Surviving on their crops and vegetables until the fruit trees matured, the residents also made syrup and molasses from the sorghum. Living in a barter society, the community prospered by trading their crops and products for items they weren’t able to produce.
In 1884, the townspeople built a passage through Capitol Gorge that extended to Caineville and Hanksville. This 37 mile primitive and difficult roadway, called the "Blue Dugway," amazingly continued to serve as the primary roadway until after World War II.
In 1896, the residents built a one-room schoolhouse that also served as a community center, where they held dances and socials. A couple of stores and a small lodge were later added.
Though a Mormon settlement, its early life also included a frontier mentality. While it never sported a saloon or a Wild West atmosphere like so many early towns in the west, it did tend to live on the fringe of the Mormon culture – sometimes harboring fugitives, never having a church, tolerating drinking, and even sporting a few moonshiners within its midst.
By the turn of the century, the small community, which by then numbered about ten families, and its abundant fruit became familiarly known as "the Eden of Wayne County." A few years later, in 1902, the settlement’s name was changed from "Junction” to "Fruita," but the town was never incorporated.
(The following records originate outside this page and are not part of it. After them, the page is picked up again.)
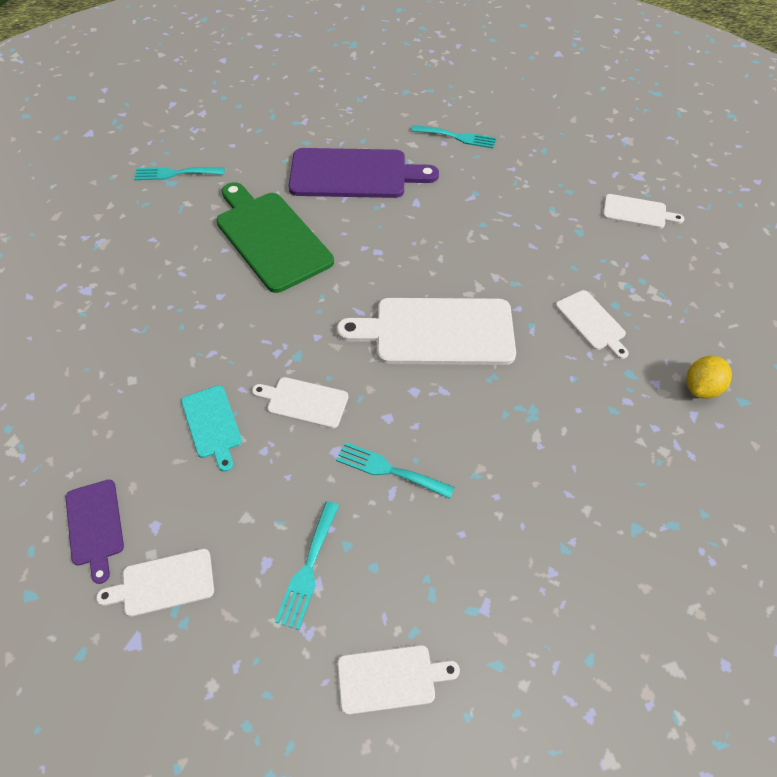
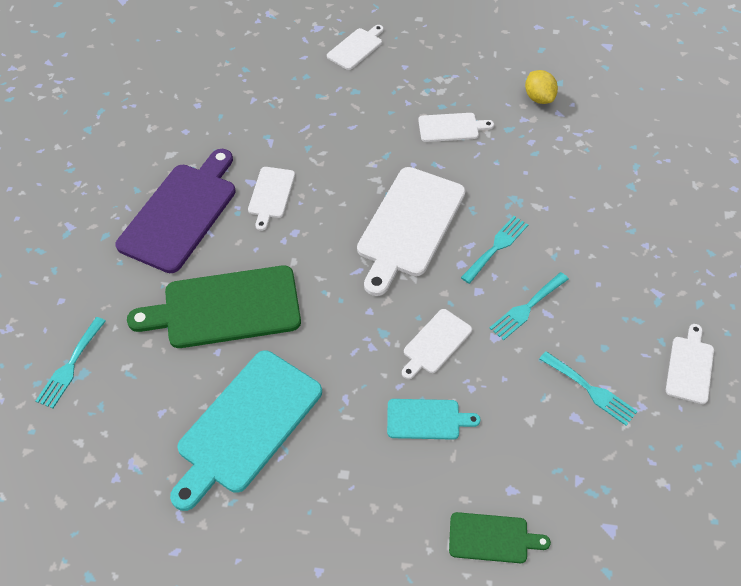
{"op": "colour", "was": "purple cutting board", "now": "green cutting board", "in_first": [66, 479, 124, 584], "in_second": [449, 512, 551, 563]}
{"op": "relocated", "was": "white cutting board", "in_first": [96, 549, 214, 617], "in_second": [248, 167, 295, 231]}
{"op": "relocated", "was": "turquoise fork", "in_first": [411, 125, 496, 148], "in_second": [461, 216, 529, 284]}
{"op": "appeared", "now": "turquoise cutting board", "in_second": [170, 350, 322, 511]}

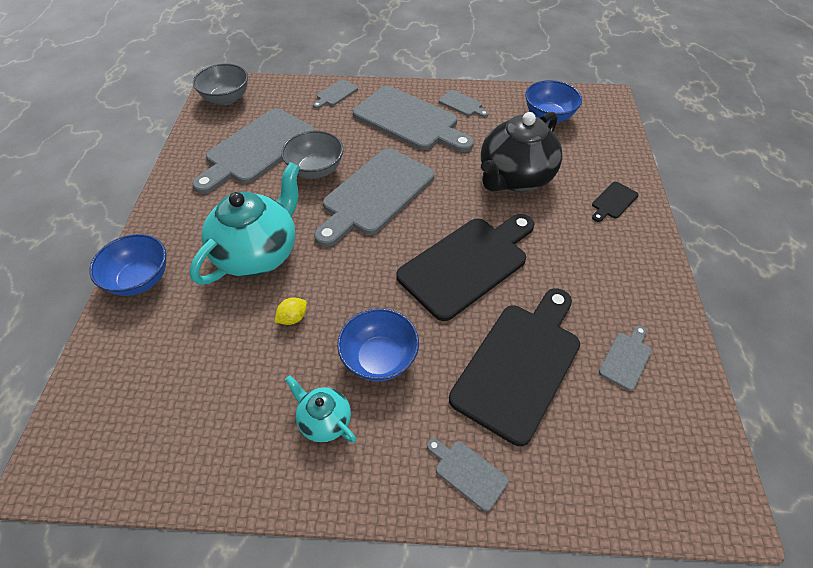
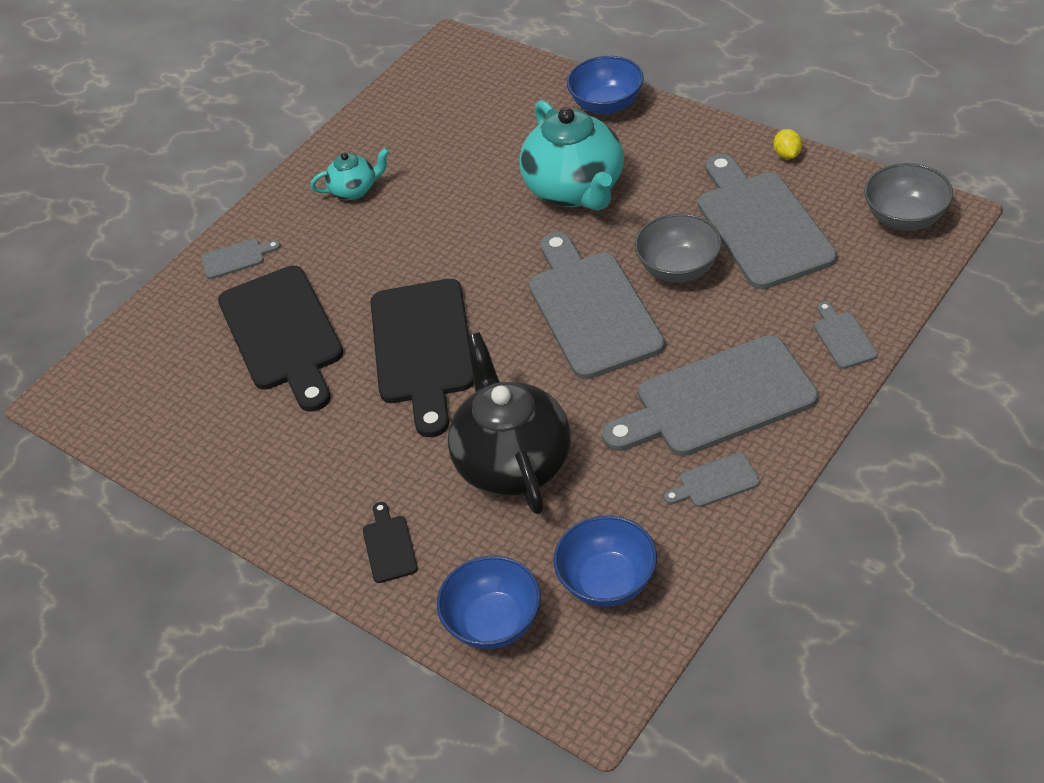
{"op": "relocated", "was": "yellow lemon", "in_first": [275, 297, 307, 325], "in_second": [774, 129, 802, 159]}
{"op": "relocated", "was": "blue bowl", "in_first": [337, 308, 419, 381], "in_second": [437, 555, 541, 649]}
{"op": "missing", "was": "grey cutting board", "in_first": [599, 326, 652, 391]}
Fruit growers usually picked the fruit prior to maturation and hauled it by the wagon load to bigger towns like Price and Richfield. As roads began to be developed through the area, some Fruita men worked with the state road crews, but annual fruit sales remained the major source of revenue.
When the great depression hit the rest of the nation, Fruita, with its remoteness, remained unscathed, as its economy had long been based on barter rather than cash.
Manual farming techniques continued until well into the 20th century, as the first tractor wasn’t purchased until after World War II. The families continued their quiet existence in the lush valley of the Fremont River until 1937, when the Capitol Reef National Monument was established. Though this didn’t initially affect the residents of the isolated community, it would eventually become a death knell for the community. After World War II, when people began to travel at a pace never known before, numerous visitors began to move through the area. In 1940, a road was paved from Richfield to Torrey. In 1952, the pavement was extended to Fruita and the settlement began to see people in numbers they had never experienced. Still unconcerned by its new National Monument status, several locals began to work for the Park Service.
However, in the 1950s the government began to aggressively purchase any and all private lands within the monument’s boundaries. By 1959, the last resident was gone and Fruita was completely merged into the park. Unfortunately, many of the original buildings were razed.
However, unlike many National Parks, a few of the buildings were kept, including the school house; the Gifford farm, including the 1908 house and barn, a few outbuildings, and the orchards.
Today, the still-producing orchards remain and dominate the landscape, though they are gradually being changed to centralize the fruit produced. The Gifford home now serves as a museum. The original site of the Niels homestead is now a picnic ground.
Near the old town site of Fruita, the park provides an additional scenic drive (with fee) that leads to overlooks, canyons, arches, and the site of the old wagon trail, which provides a peek at the Pioneer Register, where early travelers recorded their passage on the canyon walls. Also in Capitol Gorge can be found petroglyphs left by the early Fremont Indians.